Manhattan Apartments Haven’t Been This Cheap to Rent in 10 Years

Apartments in Manhattan haven’t been this cheap to rent in 10 years.

The median rental price plummeted 22% in November from a year earlier to $2,743 a month, according to a report Thursday by appraiser Miller Samuel Inc. and brokerage Douglas Elliman Real Estate. That’s the lowest in data going back to October 2010.

Manhattan Apartments Haven’t Been This Cheap to Rent in 10 Years

Tenants see few reasons to sign leases in the city’s costliest borough while its nightlife is muted and employers are not yet requiring a return to the office. In response, landlords are doing what they can to keep units from going vacant, giving away free months of rent on top of lowering prices to levels not seen since the financial crisis.

“It’s still going to take a good part of 2021 to see prices stabilize,” said Jonathan Miller, president of Miller Samuel. “It’s really contingent on how quickly people begin to return to the office.”

Landlords offered move-in incentives on 57% of all new deals in Manhattan last month, according to the report. That was after whittling an average 5.6% off asking rents.

The concessions worked: Newly signed leases jumped 30% last month to 4,015 -- the biggest November leasing total in 12 years of record-keeping, Miller said. But that amped-up demand wasn’t enough to chip away at the surplus of empty apartments.

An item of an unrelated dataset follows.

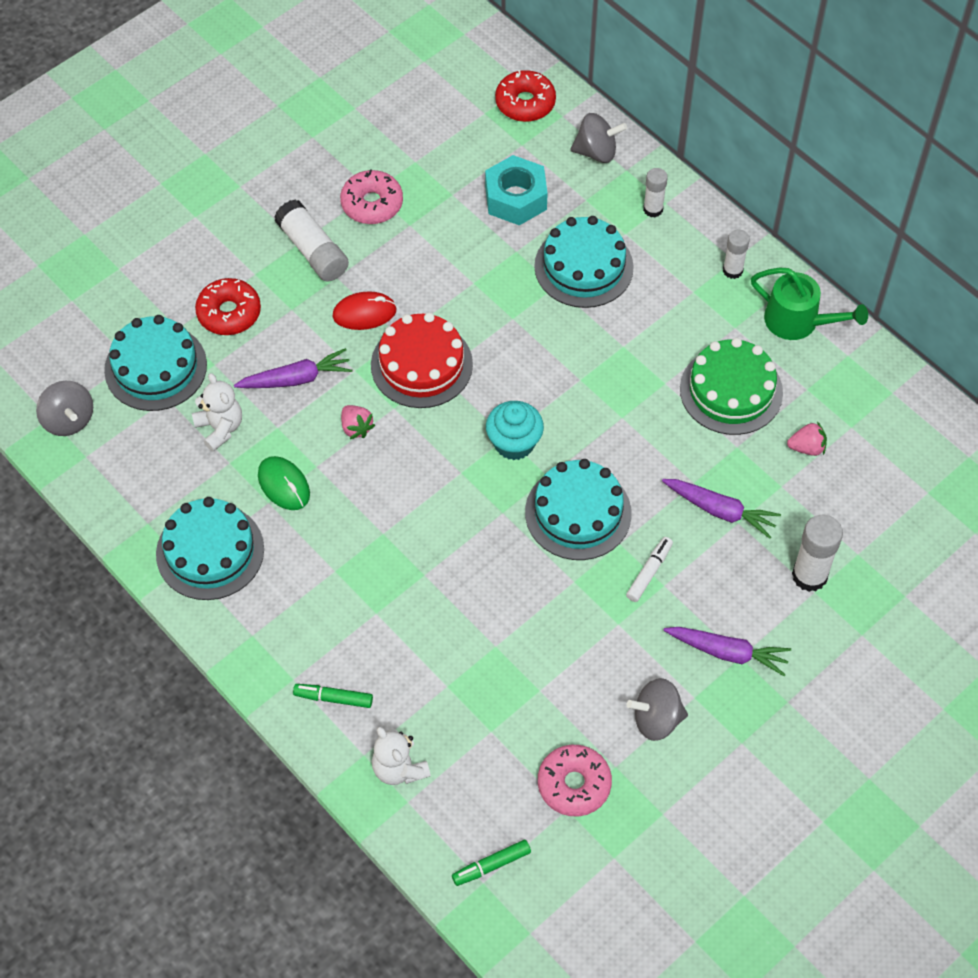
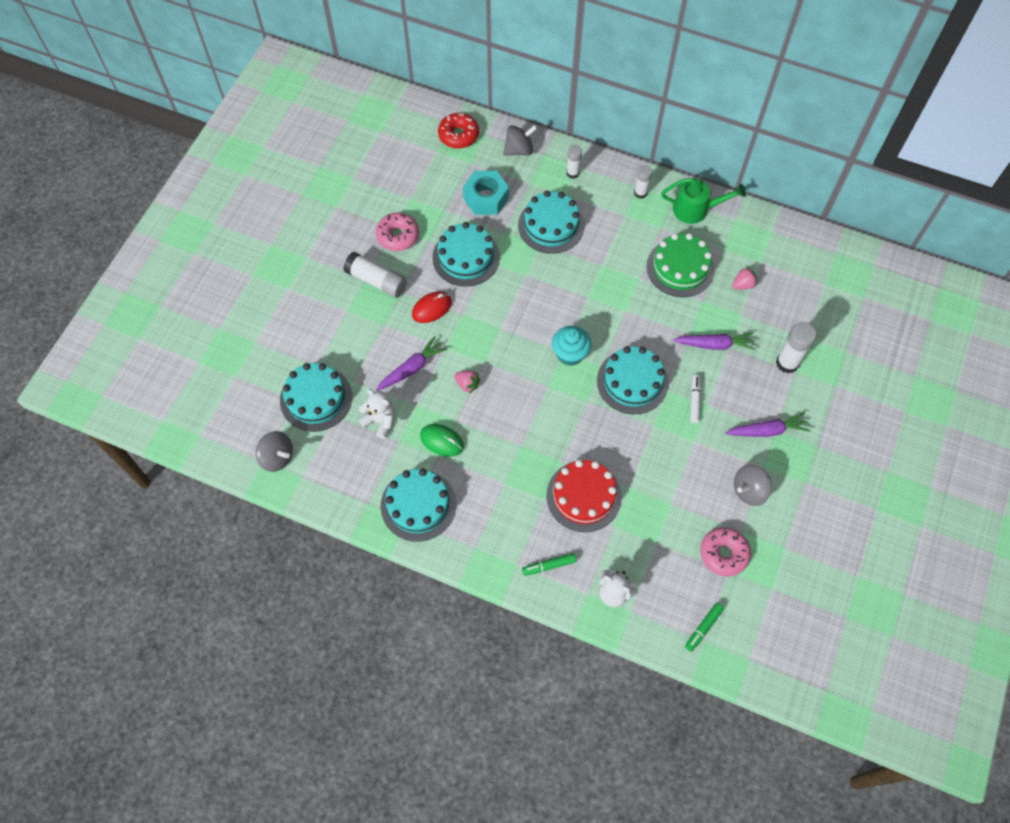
camera: 25 degrees left, 5 degrees up
(229, 313) = (345, 343): red donut -> none
(421, 364) = (486, 327): red cake -> red cake (583, 496)
(446, 265) = (466, 257): none -> turquoise cake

The number of available Manhattan listings more than doubled from a year ago to 15,130. The vacancy rate was the same as October-- a record high of 6.14%

Other boroughs saw declines in pricing as well, with landlords offering record concessions. Brooklyn rents fell 8.3% to a median of $2,619, while available inventory more than doubled to 4,134.

In northwest Queens, including the waterfront neighborhood of Long Island City, rents fell 21% to a median of $2,275.

©2020 Bloomberg L.P.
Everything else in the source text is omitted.